Turkiye genelinde sert kis kosullarinin hukum surdugu Ocak ayinda biz, kis mevsiminin “Erzurumda dogdum ama burada buyudum” dedigi sehre iki ay sureli denetime gidiyorduk. Yozgat Ankara’ya yakin bir ildi ve arada Ankaraya gelme imkani mevcuttu ancak o yillarda hafta sonlari mufettislerin gorev mahallini terkederek Ankaraya donmesine Baskanlik izin vermiyordu.
Ellerinde Sumerbank mali, turuncu renkli valizler ve yine tek tip bond cantalar ile dort mutsuz adam bir Pazar gunu, bircok Ankara’linin gec kahvaltilarini yaptigi saatlerde, eski Ankara terminalinde Yozgat Ses Turizim’e ait otobusun reyone yanasmasini bekliyordu.
Havanin soguklugundanmidir bilinmez, ustadlar arasindaki sohbet de pek sicak degildi. Her uc ustad ile de ilk defa goreve gidiyordum. Zor bir denetim olacaga benziyordu.
Pazartesi gunu her iki kurum mudurunu de ziyaret edip normal denetime geldigimizi bildirdik ve ilk olarak Bakanlik Il Mudurlugunde calismaya basladik. Denetimde Koy Hizmetleri Il Mudurlugunun de olmasi beni fazlasi ile memnun etmisti zira nihayet muhendis olarak uc yil calistigim dolayisiyla tecrube sahibi oldugum konularda denetim yapma imkani bulacaktim.
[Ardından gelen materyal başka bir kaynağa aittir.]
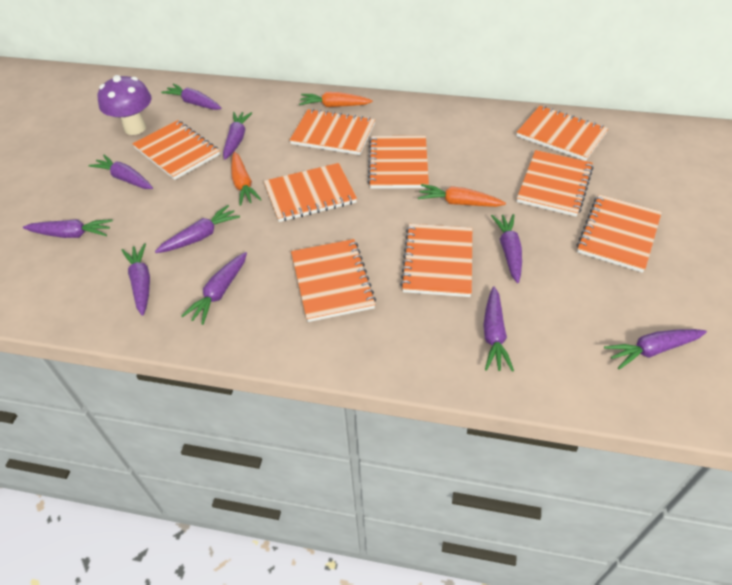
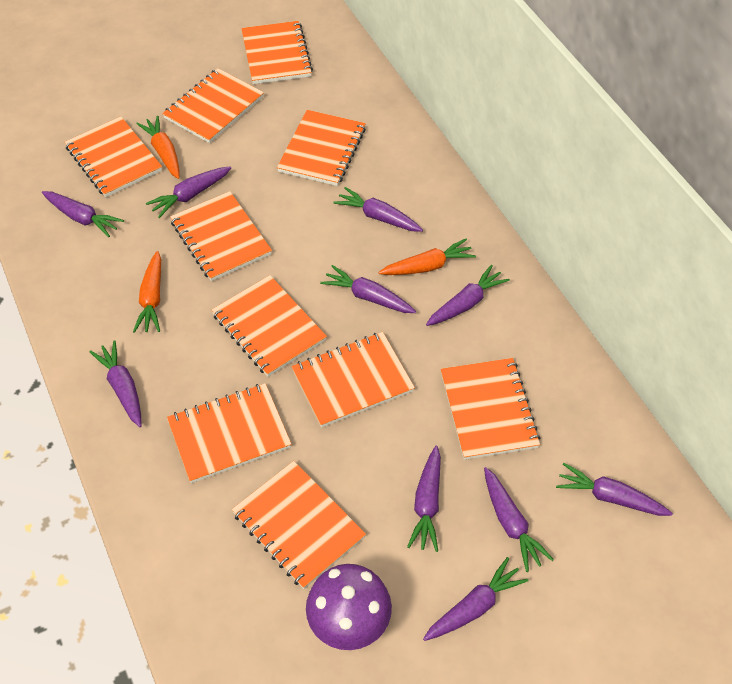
orange notebook: 9 -> 10

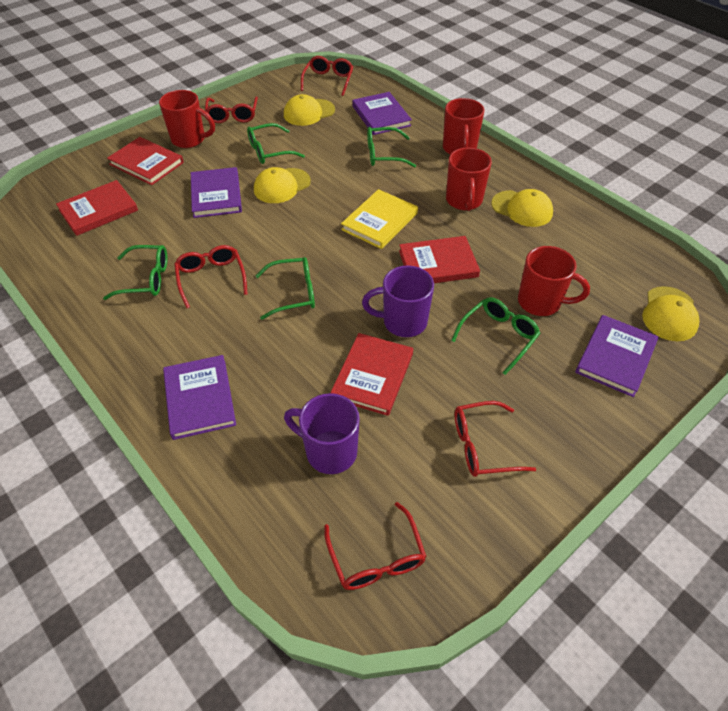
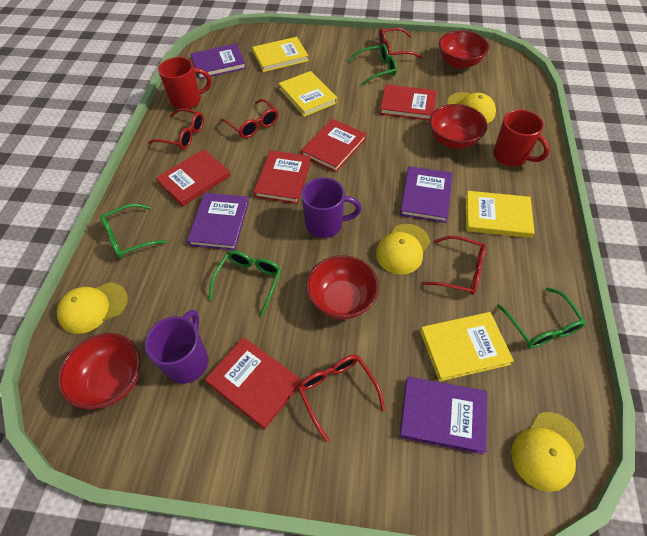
green glasses: 5 -> 4
red book: 4 -> 5
red bowl: 0 -> 4
red mug: 4 -> 2
yellow book: 1 -> 4

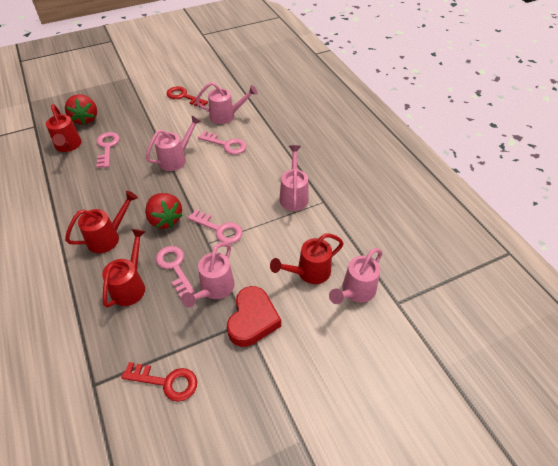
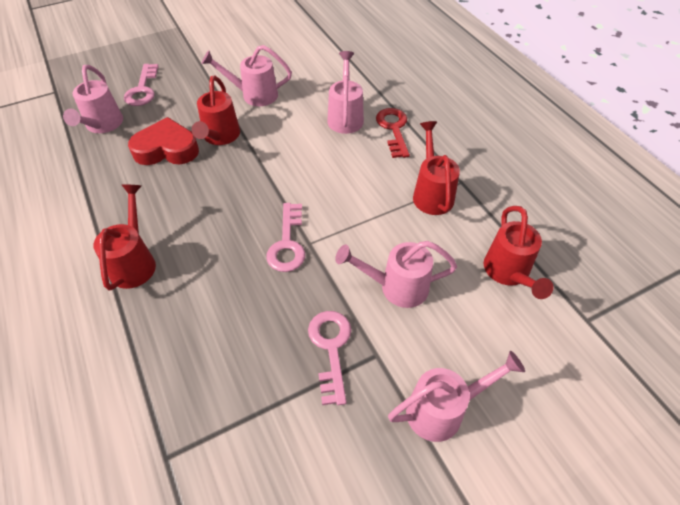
pink key: 4 -> 3
red key: 2 -> 1
red strawberry: 2 -> 0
Genisce bir odada bizim icin hazirlanmis 4 ayri masada calismaya basladik. Kapinin hemen disinda bir sandalye ve bize hizmet etmek uzere gorevlendirilmis bir personel bulunmaktaydi. Hasan Efendi ile bu sayede tanistik. Orta yasin uzerinde, yasina gore biraz cokmus, yuzu kirisiklarla dolu, uzun boylu kavruk bir Yozgatli idi Hasan Efendi. Fotokopi vs islerinde bize yardim ediyor arada bir kapimizi acarak cay kahve isteyip istemedigimizi soruyordu. Uc dort gun sonra bir aksam uzeri calistigimiz dosyalari kapattigimiz bir sirada Hasan efendi bos cay bardaklarini masamizdan aldiktan sonra, Kemal bey’e donerek, biraz cekinken bir ses tonu ile;
-“Efendim musadeniz olursa size birsey arzetmek istiyorum. Arkadaslarim bana halk ozani diyor. Ben o kadar demiyorum ama nacizane birseyler yaziyorum. Sizinle ilgili de birseyler yazdim. Izniniz olursa okumak isterim.”
Sasirmistik. Kucuk bir sessizlikten sonra Kemal bey; “Buyur Hasan Efendi; seni dinliyoruz dedi.”
Hasan Efendi elindeki bardak tepsisini sehbanin uzerine birakti. Onu ilikli ceketini sagindan solundan cekistirerek soyle bir duzeltti. Gozlerini boslukta bir noktaya dikerek okumaya basladi.
“Angara’dan dort mufettis geldiniz.
Tarim Il Mudurlugun nasil buldunuz?
Agladim da cesmim yasi sildiniz.
Tarim Il Mudurlugun nasil buldunuz?
…….”
Sadece ilk dortlugu aklimda kalan bu icten siir hepimizi gulumsetmisti.
-“Dur bakalim Hasan efendi, daha yeni basladik.” dedi Kemel bey.
Hasan Efendi artik gozumuzde sadece bir hizmetli personel degil “Halk Ozani Hasan efendi” idi.
O gunden sonra Hasan efendi hemen her gun, calisma ortamini da gozeterek odanin musait oldugu durumlarda kendince sectigi dortlukler ile gunumuzu renklendirmeye devam edecekti.